CREST’s rehabilitation of the Gudmundsen/Sorenson properties starts with a survey of the proposed sites. The design will improve the gravel beds for salmon spawning and identify invasive vegetation such as Japanese knotweed, Himalayan and Evergreen Blackberry and Scotch Broom localized in the area.

“We’re not going to treat the whole thing with in-water treatments,” said Ammer, “we’ll do a lot of riparian plantings too, how the land owners feel is appropriate.”


Ammer said both the Gudmundsen and Sorenson properties have had significant land loss which have impacted fish habitat. She said to fix the erosion CREST plans to install engineered log jams on the right bank of Sorenson’s riverfront property, just south of the Covered Bridge. “This should also help stabilize that section of Loop Road that’s been eroding for awhile,” said Ammer.

The CREST plan also calls for the same approach to the Gudmundsen property four miles further down river. “This site also has public water utilities running through one field so I think if we help stabilize that we’ll also help the community as well.”

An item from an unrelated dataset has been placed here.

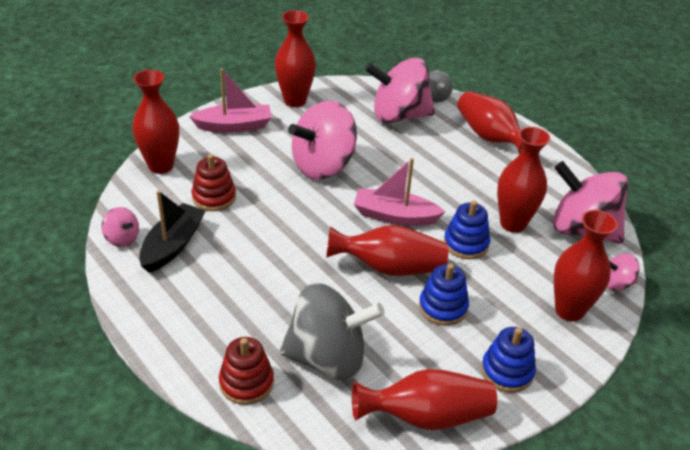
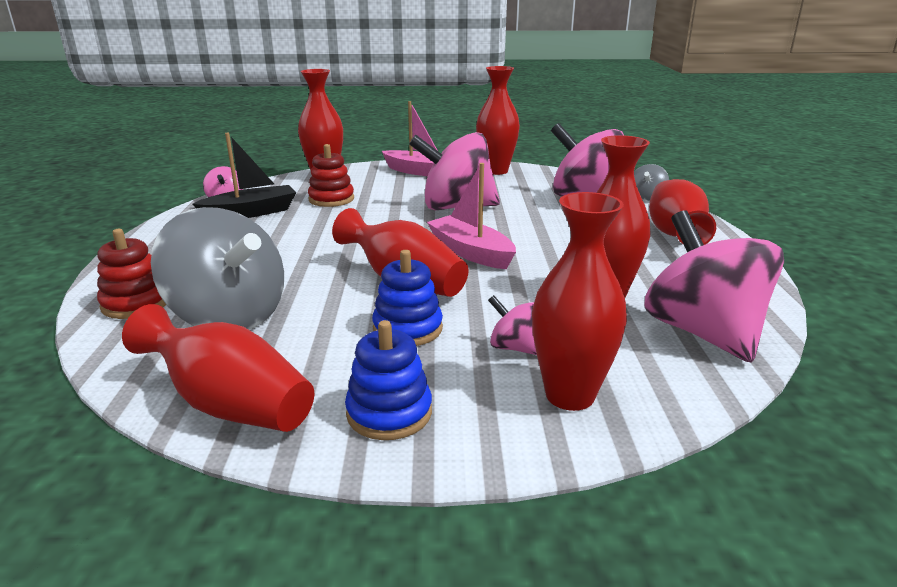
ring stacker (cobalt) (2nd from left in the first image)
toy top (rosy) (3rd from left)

Another component of the CREST plan calls for community education. Ammer said she plans to hire two Naselle/Grays River Valley High School students to work with her staff as the project progresses. “Students will learn to survey and sample for macro-invertebrates, "the bugs that live in the gravel and that fish eat,” she said. “You can get a good idea of how healthy an environment is by surveying its bug population.”

Biologists have learned different species of salmon have evolved to spawn in different geographic areas of Grays River. Coho, for instance, like to spawn in the long gravel beds on the Sorenson site. Chum and Chinook salmon like the gravel and deep pools of water further up river at Gorley Springs.

“Chum and Chinook salmon usually head to the ocean shortly after birth while the Coho and Steelhead winter over in the river for the first year,” said Ammer. She also indicated this was the reason for the manufactured log jams used to create pools for the fish to live in the first year of their life.

In 2009 CREST came under criticism because residents living below the Gorely Springs restoration site found logs on their property they said had washed down from CREST’s manufactured log jams. The report said the logs had been tagged by CREST and were lying far from the Gorley Springs site.

“It’s true,” said Ammer. “They did see tagged logs but the logs were placed there by nature.” She said in 2008 CREST tagged several logs already on the Gorly Springs site as an experiment to see where the winter floods of 2009 would take them. “We tagged nature’s logs with blue tags,” said Ammer, “and the logs we brought in for our engineered log jams we tagged with silver tags.”

Ammer said ideas for Crest’s projects are typically inspired by private landowners, local watershed councils or members of the community. Ammer said a part of CREST’s goal is to take into account the community’s support and concerns. “That’s one of the strengths our funders have recognized,” said Ammer, “it’s because we often live in the communities where we work, there is often trust in what we do.”

Ammer said she lives in Naselle, and stresses that CREST is not a land acquisition NGO. Instead the organization is chartered to assist council governments in the local counties, cities and port districts surrounding the Columbia River Estuary in both Oregon and Washington. “I think the only thing CREST is allowed to own are vehicles,” she said.